When calculating the remainder (i.e. $R_1(x)$), I get that it is given by: $$\frac{f^{(1+1)}(z)}{(n+1)!}(x-x_0)^2$$ where $z$ is a real number between $x$ and $x_0$. Plugging in the information for this case, then, $$R_1(x)=\frac{f''(z)}{2!}x^2$$ Since $f(z)=\sin({z})$, $f''(z)=-\sin({z})$. The error is then given by $|R_1(x)|=\lvert-\frac{1}{2}x^2 \sin{(z)}\rvert $.

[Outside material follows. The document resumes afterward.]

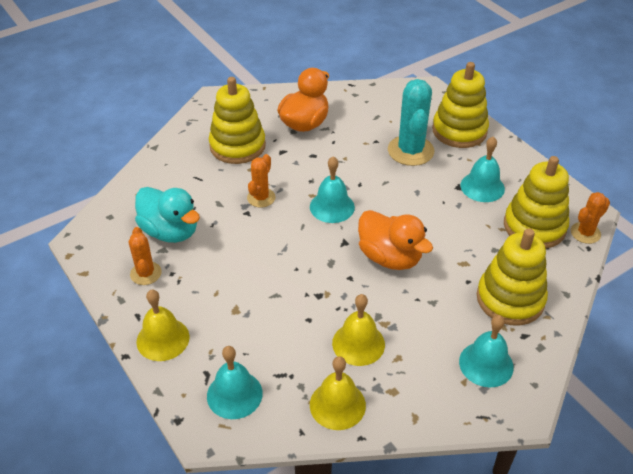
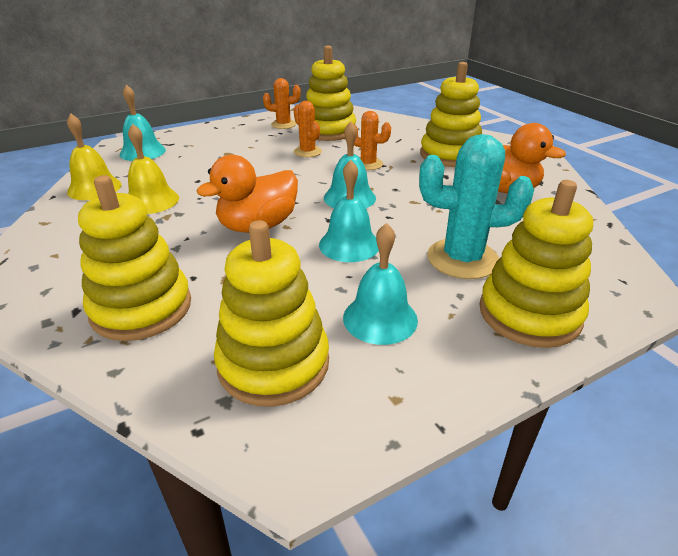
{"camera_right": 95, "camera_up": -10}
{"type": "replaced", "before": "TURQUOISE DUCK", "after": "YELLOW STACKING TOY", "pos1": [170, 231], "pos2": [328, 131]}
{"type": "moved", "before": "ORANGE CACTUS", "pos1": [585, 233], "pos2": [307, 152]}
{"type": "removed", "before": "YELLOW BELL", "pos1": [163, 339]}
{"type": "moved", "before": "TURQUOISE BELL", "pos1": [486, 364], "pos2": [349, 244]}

Trying to find the boundaries for the error specifically when $x=1$ (since the question asks for the error in using $x$ to approximate $\sin(1^\circ)$) gets me that the lower bound is zero (if the estimation were perfectly accurate, which it isn't). I'm having trouble finding the upper boundary, though. The maximum value for |$\sin{(z)}$| is 1 (since the absolute value of the sine function oscillates between 0 and one). Since I'm being asked to calculate the error for when $x=1$, I think $x$ is supposed to be $1$. This would mean that the upper bound would be given by: |$-\frac{1}{2}(1)^2 $|$=\frac{1}{2}$. The given answer, though, is that the error is approximately $8.86 \cdot 10^{-7}$.

What did I do wrong? It always struck me that $x$ would be an unsuitable approximation for $\sin{(1^\circ)}$ since, at $x=1$, $\sin({1^\circ})$ is very small, certainly less than one (the maximum value for the sine function). I don't understand how the error can be so relatively small.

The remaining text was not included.